I'll experiment with spreading lights a bit more.

thdrdt · 6 years ago
Here in the Netherlands the use of green light (540nm) is becomming popular for night lights. It doesn't disrupt sleep patterns of humans, animals and plants and your eyes can see quite well using less brighter lights (saves energy). And green LEDs are relatively cheap.

In studies both green and blue light showed to be the least disruptive (but green is better for night sight). I thought this was strange since it was always believed that blue light is bad.

But it appears this article agrees.

Edit: a lot of plants and corals are grown under red light. So maybe red could be more harmful for your sleep if it triggers growth.
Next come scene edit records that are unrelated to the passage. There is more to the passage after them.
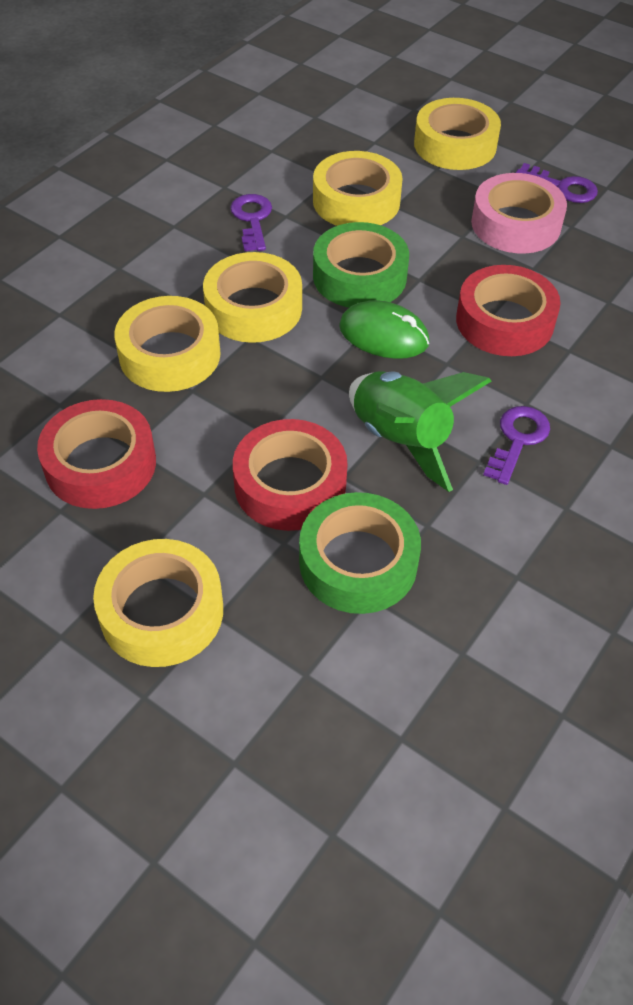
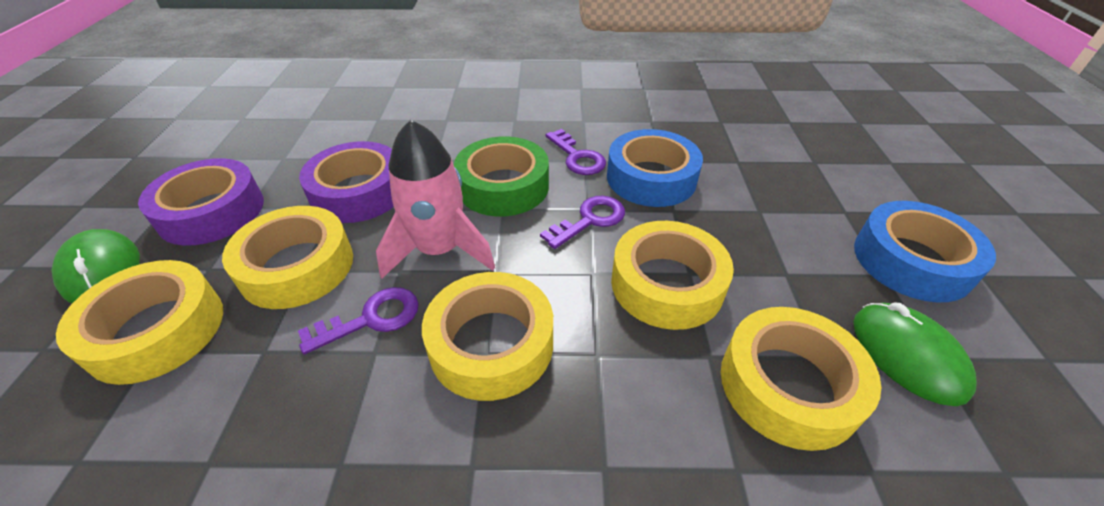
blue tape: 0 -> 2
green mouse: 1 -> 2
green rocket: 1 -> 0
green tape: 2 -> 1
pink rocket: 0 -> 1
pink tape: 1 -> 0
purple tape: 0 -> 2
red tape: 3 -> 0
ghostbrainalpha · 6 years ago
Green light is also being studied for chronic pain management.

https://www.npr.org/sections/health-shots/2019/12/15/7871389...

I struggle with migraines and am going to do a big Green Light experiment in my house for 2020.

tsimionescu · 6 years ago
Plants need both blue and red light to grow. Also, plants and animals are so fundamentally different biologically that very few things which affect one have any direct reason to have similar effects on the other.
im3w1l · 6 years ago
Unlike plants, we don't use chlorophyll (which doesn't work with green light) to harvest light.
pilif · 6 years ago
For the last 3 years, the most reliable way for me to fall asleep quickly has been watching youtube videos on my phone. Night-shift is off too.
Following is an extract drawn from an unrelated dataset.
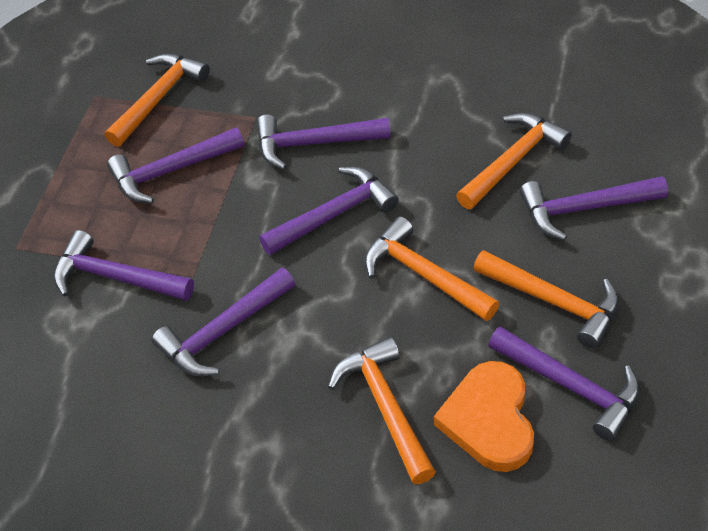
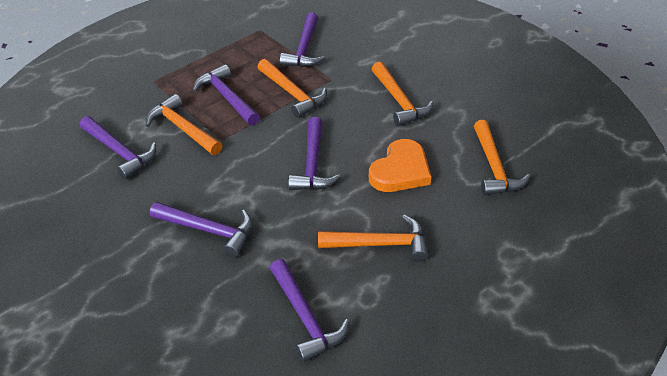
purple hammer: 7 -> 6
Seeing how differing everybody's experiences seem to be, maybe this is one thing where people are just different from each other.

papito · 6 years ago
You don't have to watch them. Just the blinking of TV will distract your brain from racing. That's how I do it. In my case, I rewatch something that I already know by heart - Seinfeld, futurama, etc. If I know the plot, I don't get into it enough to be awake.
sethammons · 6 years ago
I'm on the opposite side of the coin. My brain recognizes any conversation on a left-on TV and "turns on." If I was asleep, I'm about to not be. It is especially bad when I know the episode or movie as I start to pre-quote lines in my head and, shit, now I'm awake.
quickthrower2 · 6 years ago
A drama with a complicated enough plot but generally quiet ie mostly talking no action does it for me. But I need to be sleepy in the first place, such that I could probably just go to bed without tv and also sleep!
hydgv · 6 years ago
Because he's my butler!
40four · 6 years ago
Similar experience here... I am able to look at a computer or phone screen right up until I go to sleep. The time at which I get sleepy, and ready for bed, has to do more with my overall daily routine. I practice patterns of making myself go to bed at the same time. The screen time does not seem to make me stay awake. Also, if I am not sleepy when it is 'bed time', exercise after work is a sure fire way to get to sleep earlier.
Skunkleton · 6 years ago
I can't sleep reliably without reading on my kindle (which has a bright blue backlight). Probably doing myself more harm than good.
m104 · 6 years ago
They only tested on mice. Mice are nocturnal.
georgebarnett · 6 years ago
A few weeks ago I was advised by a lighting specialist that there’s a lot of ongoing disagreement regarding the best approach for reducing how light affects sleep. I was aware that there has been limited research and many of the solutions to this point have been basically “copy flux”.

Thanks for posting this. Very interesting read and has made me change my buying behaviour.

34234lr · 6 years ago
Is there disagreement also regarding the lighting level? I have dimmable lights and I like how I feel when I gradually dim them to darkness before going to sleep.
georgebarnett · 6 years ago
I don't know; I was particularly looking at color shifting devices and the recommendation was to hold off on the purchase for a few years until the science had a change to settle.